Invero, relativamente alle doglianze promosse entro il primo ricorso non vi sarebbe alcuna lesione della sfera giuridica della ricorrente. Piuttosto, se vi fosse stato effettivamente l’aumento dell’addizionale IRPEF, ad aver titolo per agire in giudizio sarebbero stati i contribuenti veneti. Relativamente a quanto richiesto entro il secondo ricorso, i giudici rilevano che l’eventuale (denegata) caducazione del Terzo Atto Convenzionale non avrebbe mai portato alla risoluzione della concessione originaria, ma semmai alla reviviscenza della delibera della Giunta Regionale n. 2260/2013, con cui si era modificata la Convenzione del 2009, della quale non vi sarebbe stata tempestiva impugnazione. Peraltro, si rileva che la ricorrente (che già all’epoca dei fatti agiva in veste di capogruppo mandataria di un’ati6) non sarebbe mai subentrata nel rapporto ipso iure a titolo individuale nell’aggiudicazione, nemmeno nel caso in cui la procedura si fosse svolta secondo le regole dell’affidamento diretto. Dunque, in nessun caso si sarebbe giunti alla sostituzione della ricorrente con l’aggiudicataria attuale7. Al contrario, il Collegio insiste nel ritenere che nell’ipotesi di caducazione del Terzo Atto la R.V. potrebbe individuare (a buon titolo) ulteriori e diverse modifiche idonee a rispondere alle mutate esigenze emerse in sede di esecuzione dell’opera e che consentano di conservare il rapporto di concessione in essere. Diversamente, la R.V. potrebbe optare di eseguire e gestire l’opera in proprio o a mezzo di società controllate o di arrestare l’opera in corso. Si badi, tutte scelte discrezionali da parte dell’Amministrazione ed in quanto tali insindacabili da parte dei giudici di prime cure.

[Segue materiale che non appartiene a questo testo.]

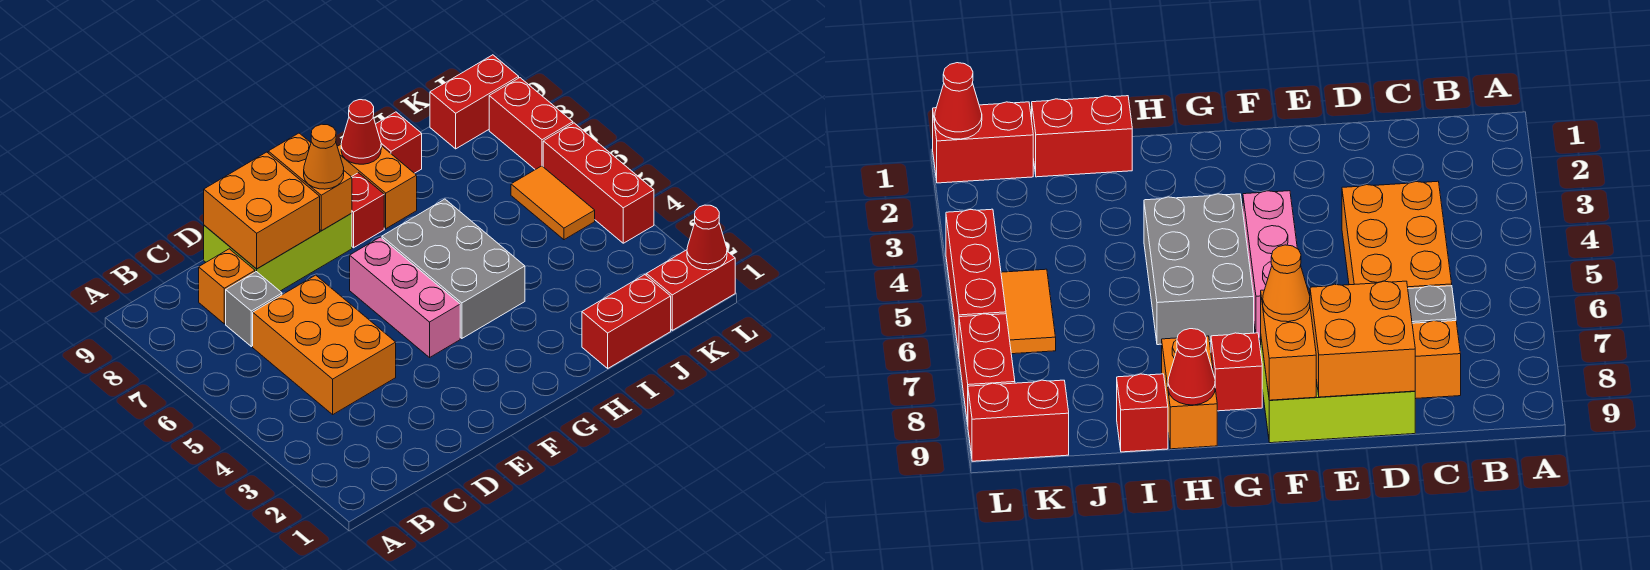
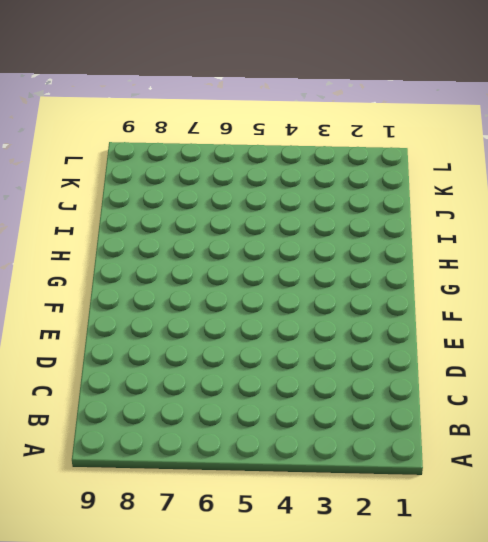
none -> orange brick C4:D6 level 1
none -> grey brick C7 level 1
none -> orange brick C8 level 1

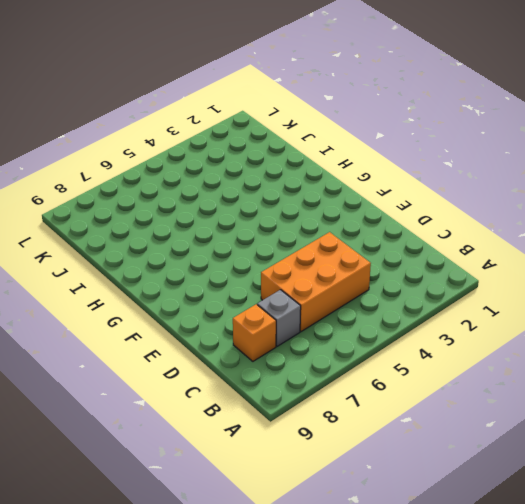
none -> lime brick D8:F9 level 1
none -> pink brick F4:F6 level 1
none -> grey brick G4:H6 level 1

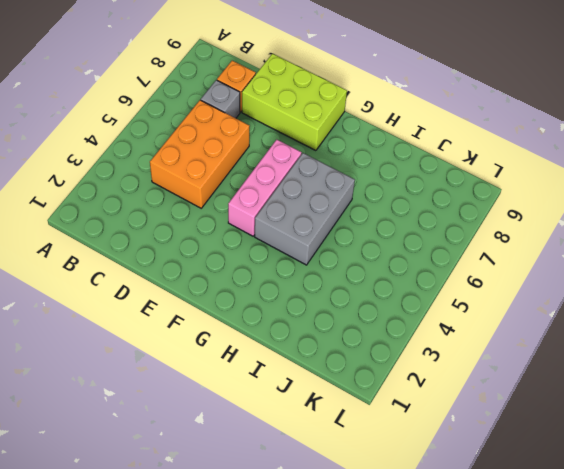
none -> red brick G8 level 1
none -> orange brick H8:H9 level 1
none -> red brick I1:J1 level 1

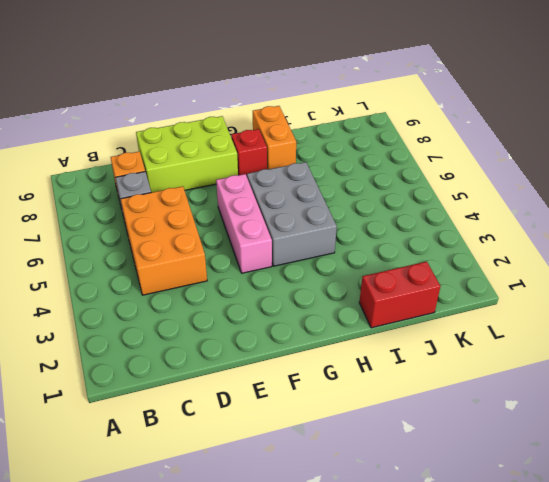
none -> red brick I9 level 1
none -> red brick K1:L1 level 1
none -> orange tile K5:K6 level 1

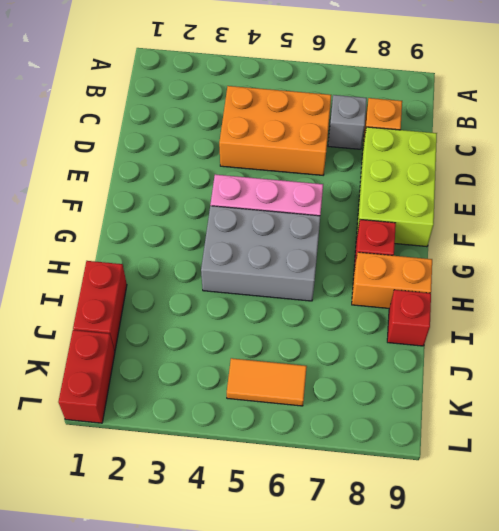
none -> red brick K9:L9 level 1
none -> red brick L4:L6 level 1
none -> red brick L7:L8 level 1

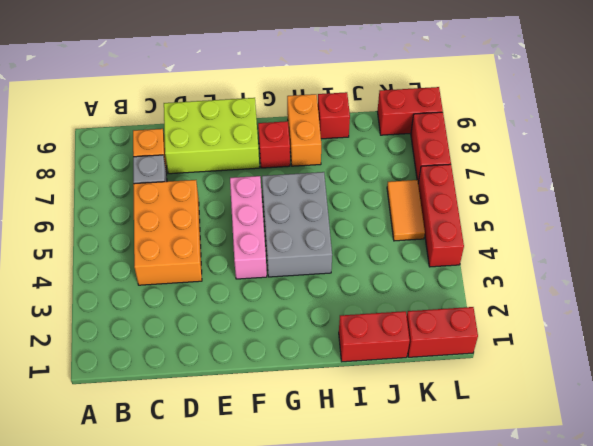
none -> orange brick D8:E9 level 2
none -> orange brick F8:F9 level 2
none -> red cone H9 level 2

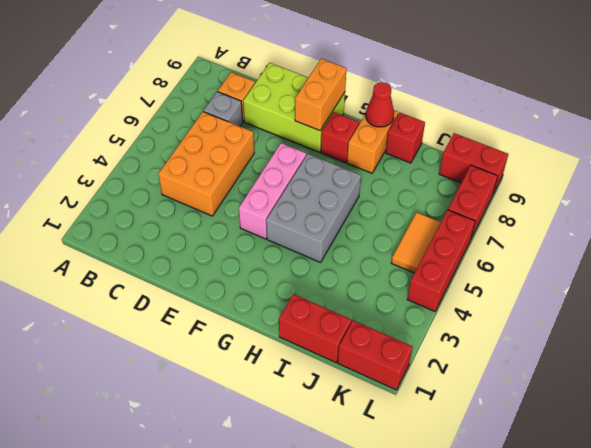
none -> orange brick D8:E9 level 2
none -> red cone L1 level 2
none -> orange cone F8 level 3

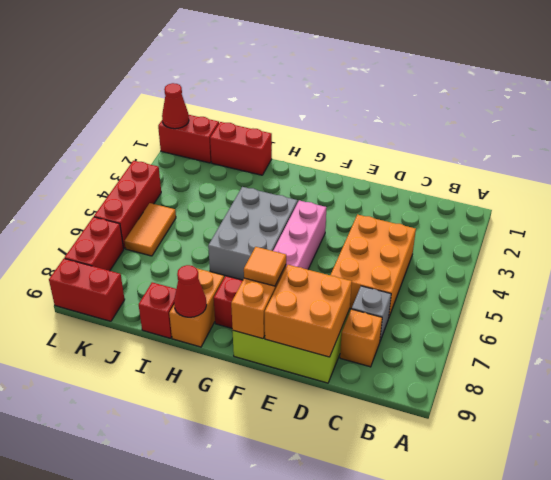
orange tile F8 level 3 -> orange cone F8 level 3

Quanto alle altre parti intervenute nel processo, il g.a. si sofferma lungamente in ordine alla posizione del Commissario, inquadrato come soggetto legittimato a stare in giudizio, in considerazione dei poteri a lui affidati per la gestione e monitoraggio delle varie fasi dell’opera8. Al contrario, C.O. e i ricorrenti privati cittadini non avrebbero alcun interesse ad intervenire in una procedura relativa all’individuazione del soggetto affidatario della concessione, ma tutt’al più sarebbero titolari di autonomi interessi riconducibili direttamente al diritto di proprietà sui beni danneggiati dall’opera o fatti oggetto di occupazione ed espropriazione, ed in quanto tali afferenti alla giurisdizione ordinaria.9
Ma vi è di più. Secondo il Collegio le modifiche introdotte alla concessione originaria con il Terzo Atto non costituiscono alcun valido motivo in grado di rilevare un qualsiasi inadempimento della concessionaria e condurre alla risoluzione del rapporto in essere tra le parti. Se modifiche vi sono state (ed è indubbio che vi siano state!), queste si sono limitate al merito delle modalità di remunerazione della concessionaria resosi necessario da molteplici circostanze, al fine di ottimizzare il risultato finale in termini di costi-benefici10.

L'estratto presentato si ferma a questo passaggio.